** Exercise details **
Give the data below again exactly as written, without its pictures.

━━━━━ Data to process

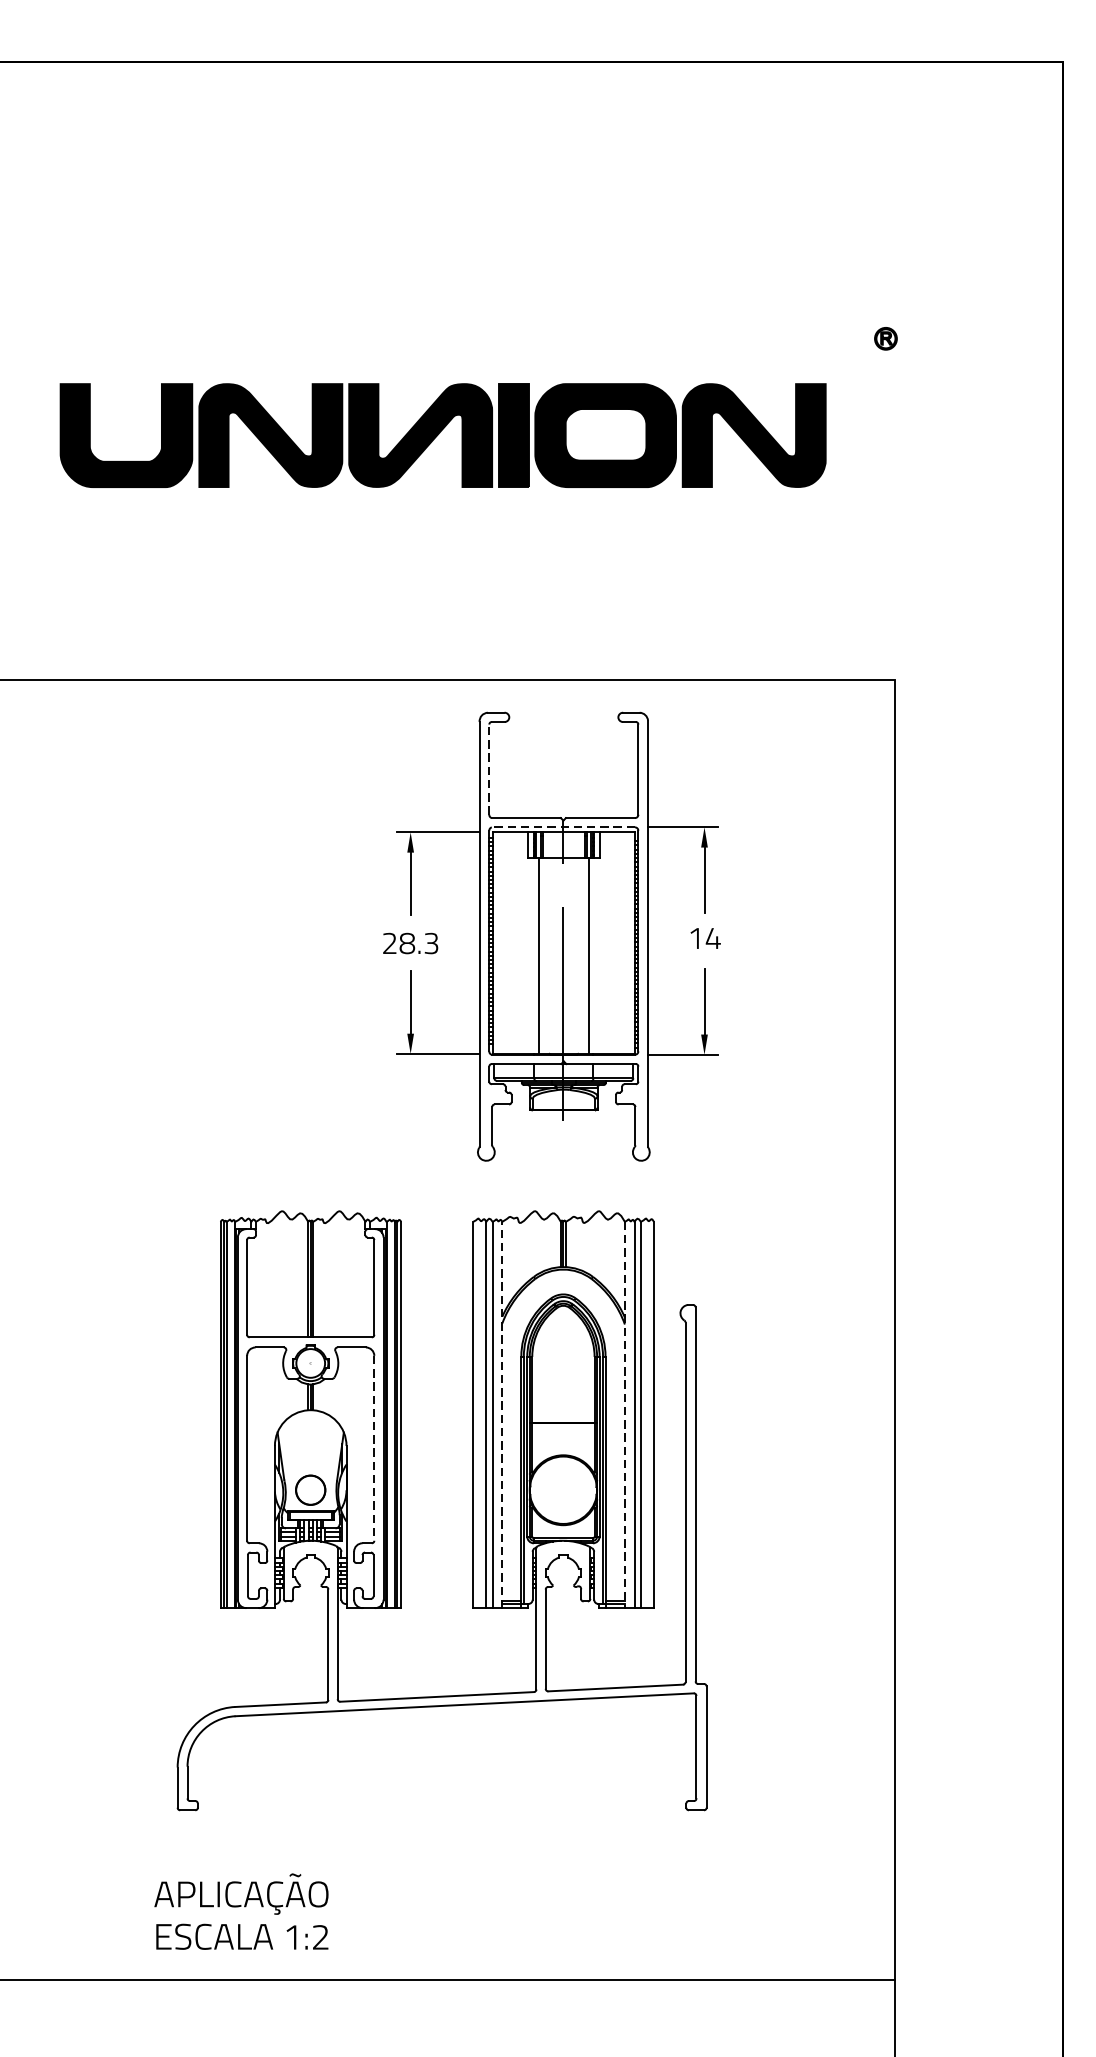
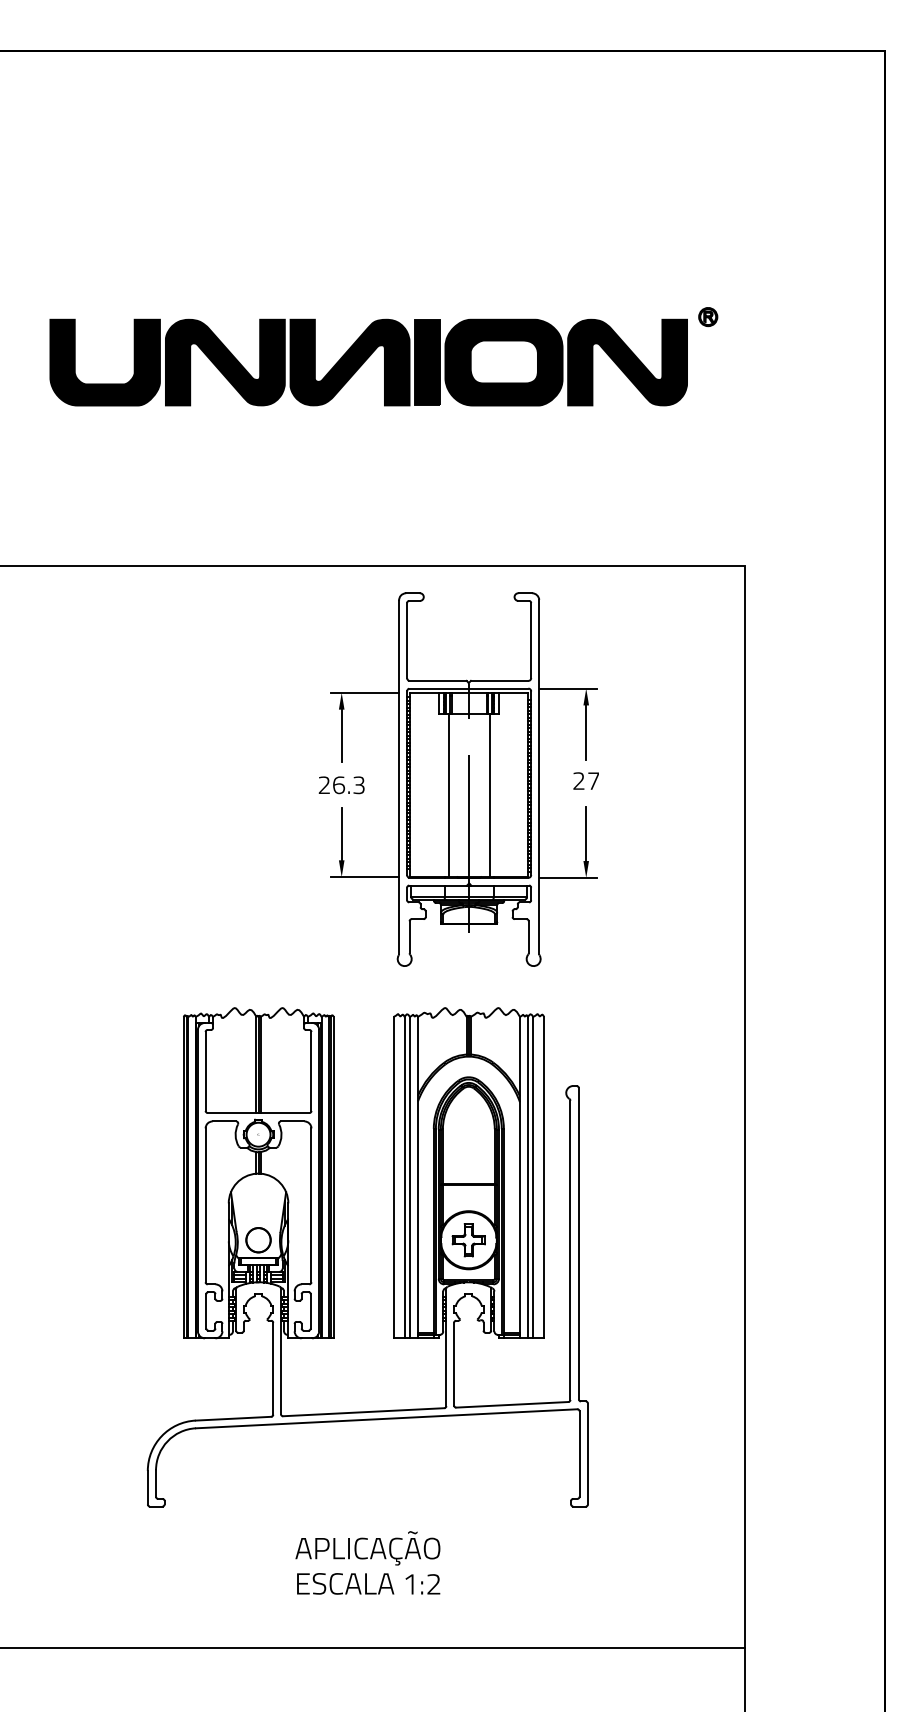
part: (886, 339) -> (708, 317), moved
line: (489, 769) -> (407, 640), dashed -> solid
line: (563, 827) -> (468, 688), dashed -> solid
text: (704, 937) -> (586, 780), 14 -> 27
text: (406, 942) -> (338, 784), 28.3 -> 26.3
line: (502, 1414) -> (418, 1177), dashed -> solid
line: (624, 1414) -> (519, 1177), dashed -> solid
line: (374, 1448) -> (311, 1205), dashed -> solid
part: (563, 1490) -> (468, 1240), added
text: (240, 1911) -> (367, 1562), moved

━━━━━━━━━━

** Response to this exercise **
part: (886, 339) -> (708, 317), moved
line: (489, 769) -> (407, 640), dashed -> solid
line: (563, 827) -> (468, 688), dashed -> solid
text: (704, 937) -> (586, 780), 14 -> 27
text: (406, 942) -> (338, 784), 28.3 -> 26.3
line: (502, 1414) -> (418, 1177), dashed -> solid
line: (624, 1414) -> (519, 1177), dashed -> solid
line: (374, 1448) -> (311, 1205), dashed -> solid
part: (563, 1490) -> (468, 1240), added
text: (240, 1911) -> (367, 1562), moved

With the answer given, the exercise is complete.